By Damir Sagolj

In the beginning it was business as usual. Children played in the water, women moved around on makeshift rafts and people ignored the rising water from the north of Thailand. There were lots of smiling faces and very few worried ones. Looking from the outside, one could say people were having fun and soon all would be forgotten.

Then, suddenly it was not fun any more. As the murky water rose and moved towards the capital it was obvious the scale of this year’s floods would be something very few expected. The land of smiles turned into the land of worry, then anger.

Pictures of destruction and despair were on every corner, the joy and smiling faces had begun to fade-out. We witnessed catastrophe and damage on a scale that would be difficult to calculate. The floods in Thailand occur every year and they hit the same provinces at about the same time. People know what to expect, and some have even use to it. But, what happened in the past two months left everyone totally shocked.

At the peak of the disaster, a third of the country was under water; a third! From the roads and elevated highways it looked bad but the truth was only revealed once we had a chance to fly over the enormous mass of water with an end nowhere to be seen.

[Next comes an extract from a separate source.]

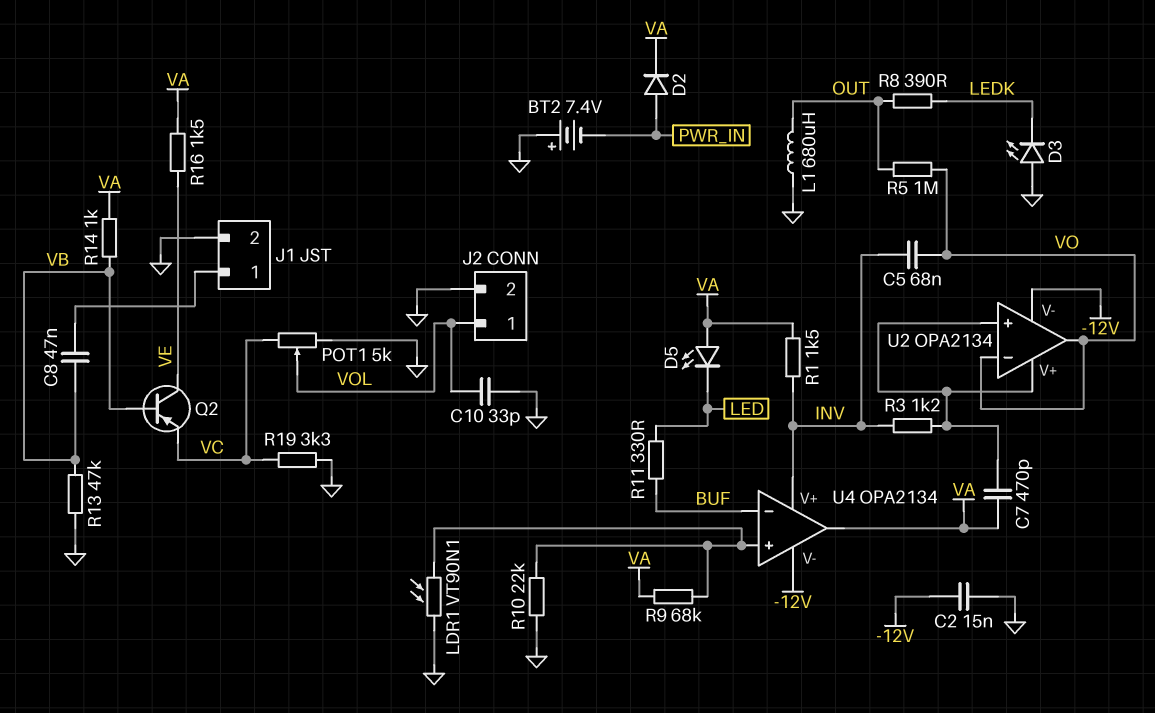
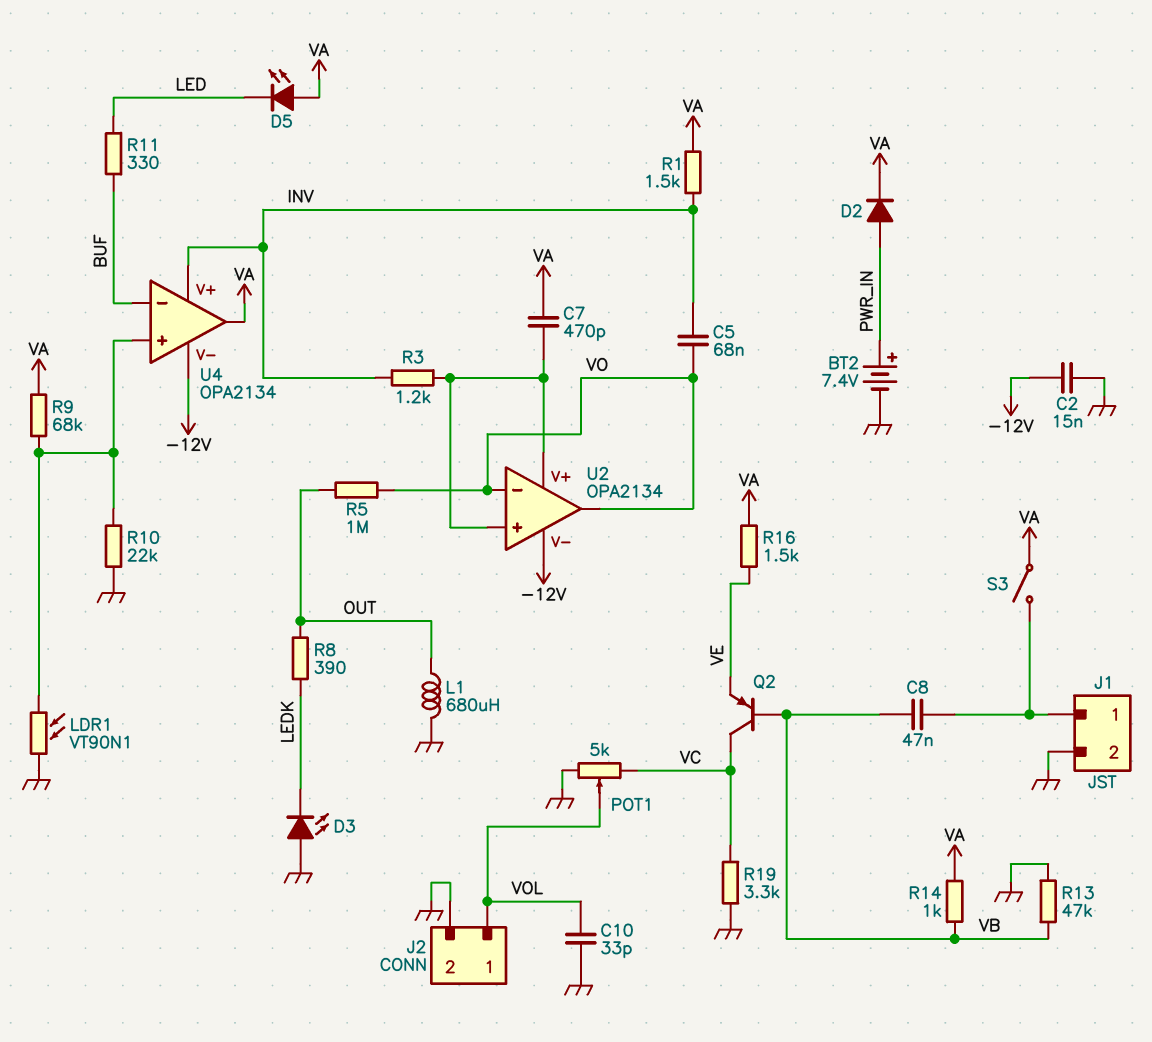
BT2: 7.4V (plus GND, minus PWR_IN) -> 7.4V (plus PWR_IN, minus GND)
Q2: PNP (B VB, C VE, E VC) -> PNP (B VB, C VC, E VE)
S3: none -> switch (J1/1, VA)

The floods were on two levels – everything outside Bangkok and the water in the capital. As the unimaginable become reality and the floodwater gushed past suburbs towards the city – the stories and our pictures had changed. The smiles and those victory signs people flash all the time (photographers from the Middle East to Asia “love” it so much) disappeared into muddy and toxic water. What remained was a serious struggle to minimize the effect of biggest floods in over half a century in Thailand.